When I was first given this book as a christmas present, I wasn't very impressed just looking at it. So it was a full year later, after I had just digested A Deepness in the Sky, I ran out of books, and tried it out.

I was hooked. From page one on, this is an execellent book, for which Pearl S. Buck received the Pulitzer Prize in 1932, and contributed to her Nobel Prize in 1938.

It is the story of Wang Lung, The Land, and his wife, O-Lan. It is written in a simple, direct narrative style, with all events revolving around Wang Lung.

Among other things, this book addresses the ideas of Social Class, the Status of Women, and indirectly, morality.

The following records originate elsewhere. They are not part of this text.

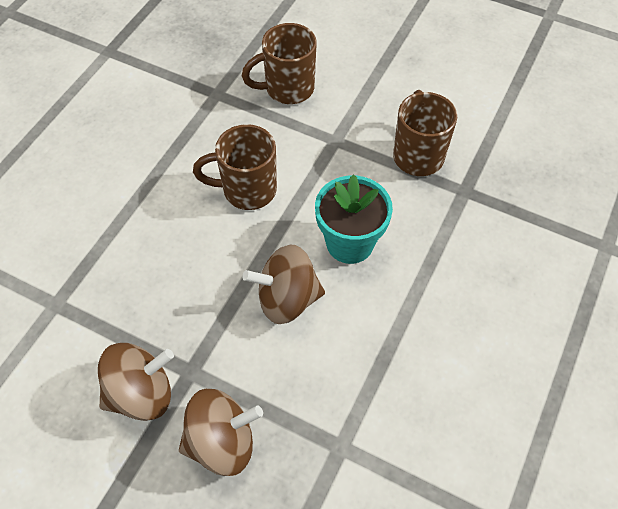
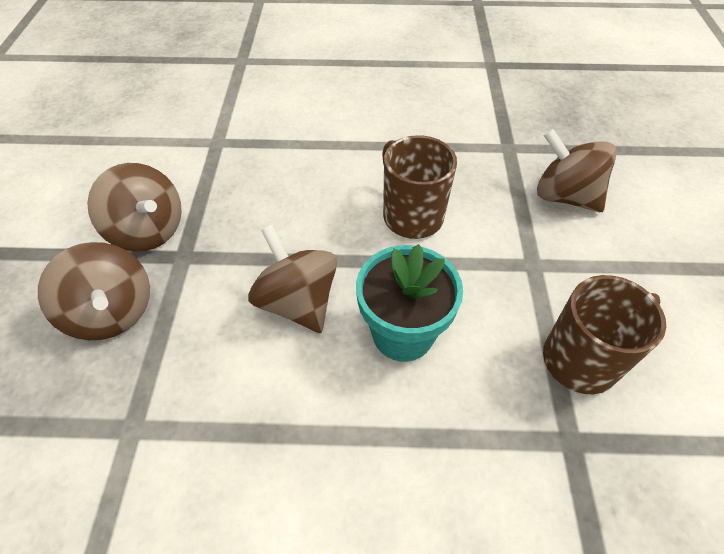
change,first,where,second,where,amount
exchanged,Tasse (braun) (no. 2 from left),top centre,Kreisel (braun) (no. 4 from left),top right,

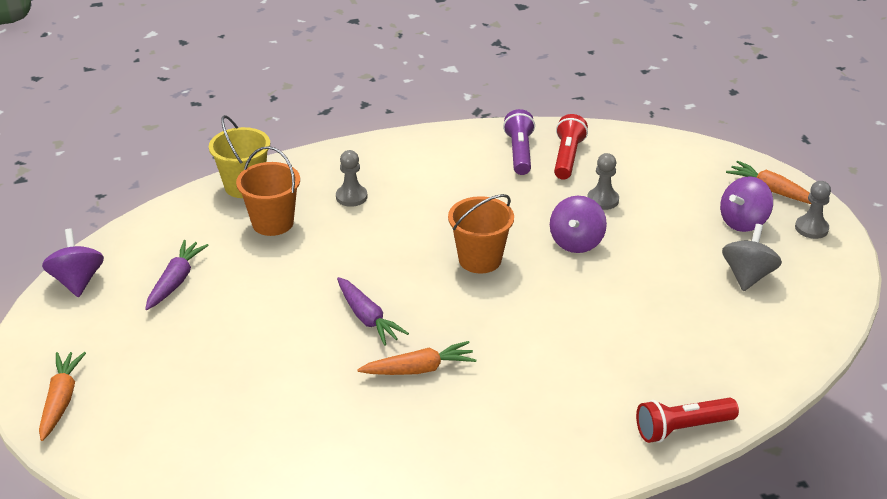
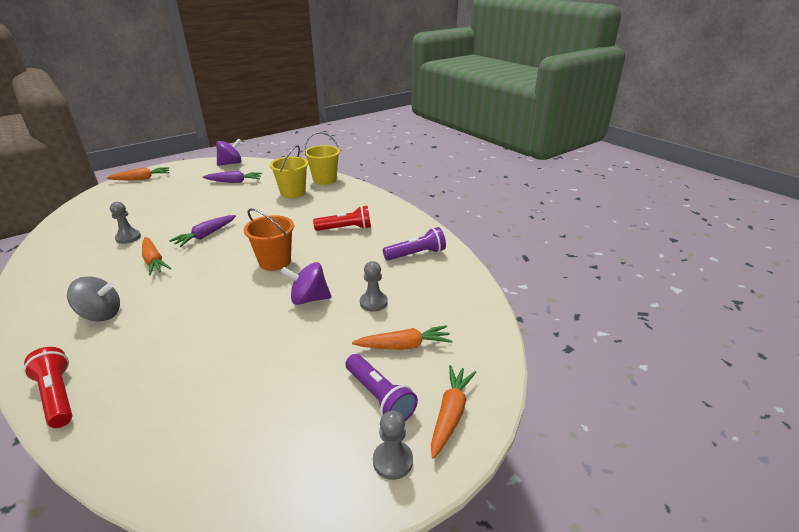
change,first,where,second,where,amount
appeared,,,Karotte (orange) (no. 3 from left),centre,
relocated,Bauer (grau) (no. 1 from left),centre,,middle left,
relocated,Taschenlampe (rot) (no. 1 from left in the first image),top centre,Taschenlampe (rot) (no. 2 from left),centre,
relocated,Kreisel (grau),middle right,,middle left,
exchanged,Kreisel (lila) (no. 3 from left),middle right,Taschenlampe (lila) (no. 1 from left),bottom centre,
colour,Eimer (orange) (no. 1 from left),middle left,Eimer (gelb) (no. 1 from left),top centre,

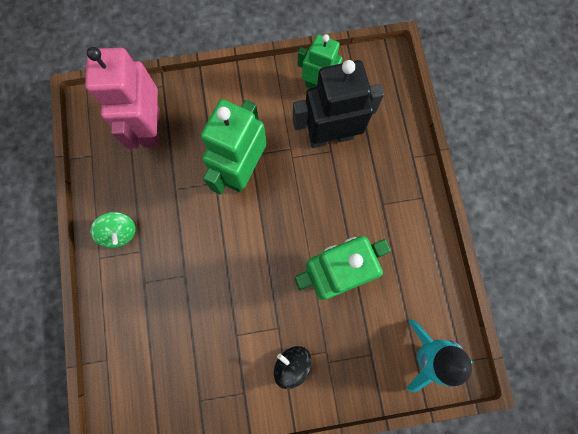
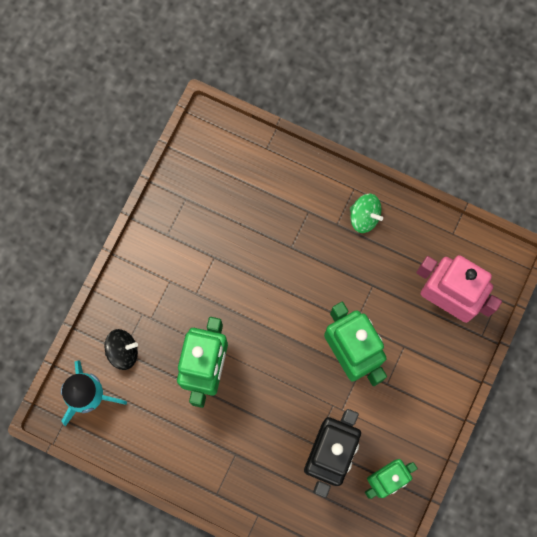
change,first,where,second,where,amount
relocated,Kreisel (schwarz),bottom centre,,middle left,
spun,Kreisel (grün),middle left,,middle right,150 degrees counterclockwise

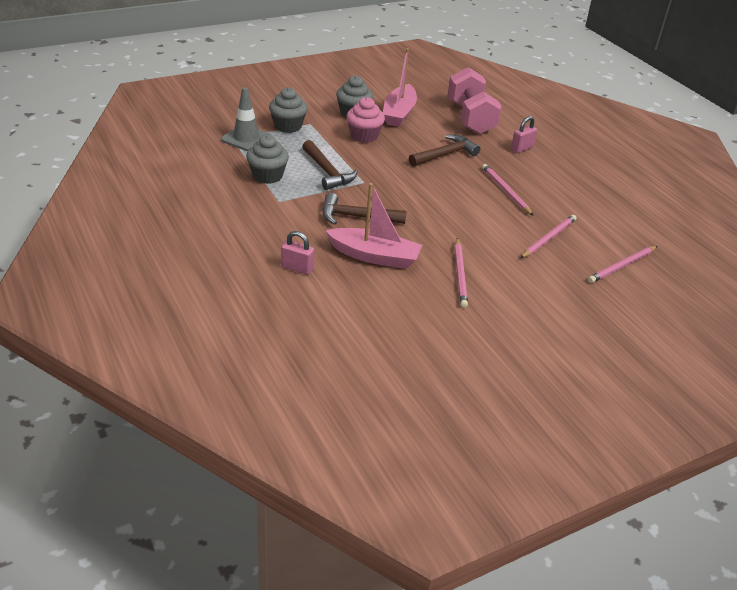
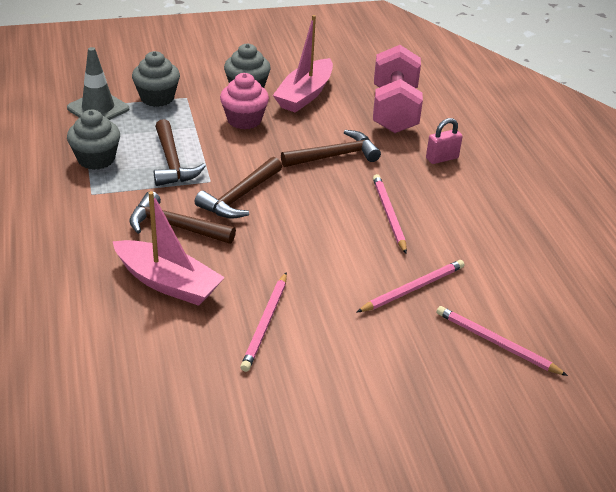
change,first,where,second,where,amount
missing,Vorhängeschloss (rosa) (no. 1 from left),centre,,,
appeared,,,Hammer (braun) (no. 3 from left),centre,
spun,Bleistift (rosa) (no. 4 from left),middle right,,bottom right,60 degrees clockwise

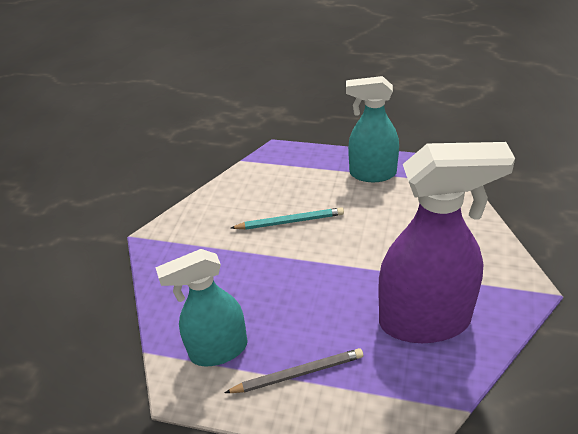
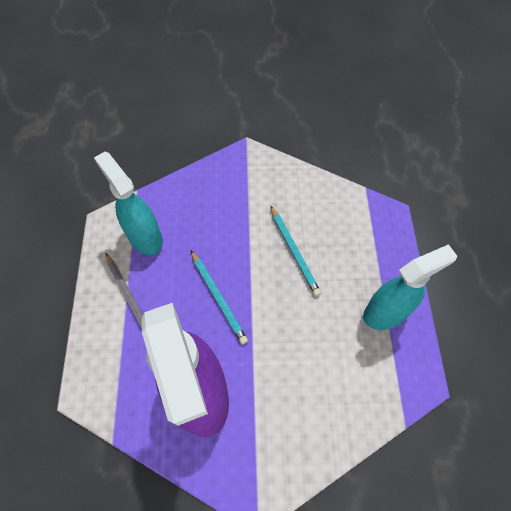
change,first,where,second,where,amount
appeared,,,Bleistift (türkis) (no. 1 from left),centre,
spun,Sprühflasche (türkis) (no. 2 from left),top centre,,middle right,75 degrees clockwise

Wang Lung beings as a poor farmer, but through hard work, and eventually a stoke of amazing luck becomes rich. However, this book is much more than a rags to riches story, and one of the most curious things about this book, is that it never does what you expect it to do, probably due to the fact that it this all takes place in pre-industrial China. Really though, your brain just doesn't understand it when some of the themes, causes and effects, and morals that Western readers have taken for granted, are broken, or not there at all.

Highly recommended.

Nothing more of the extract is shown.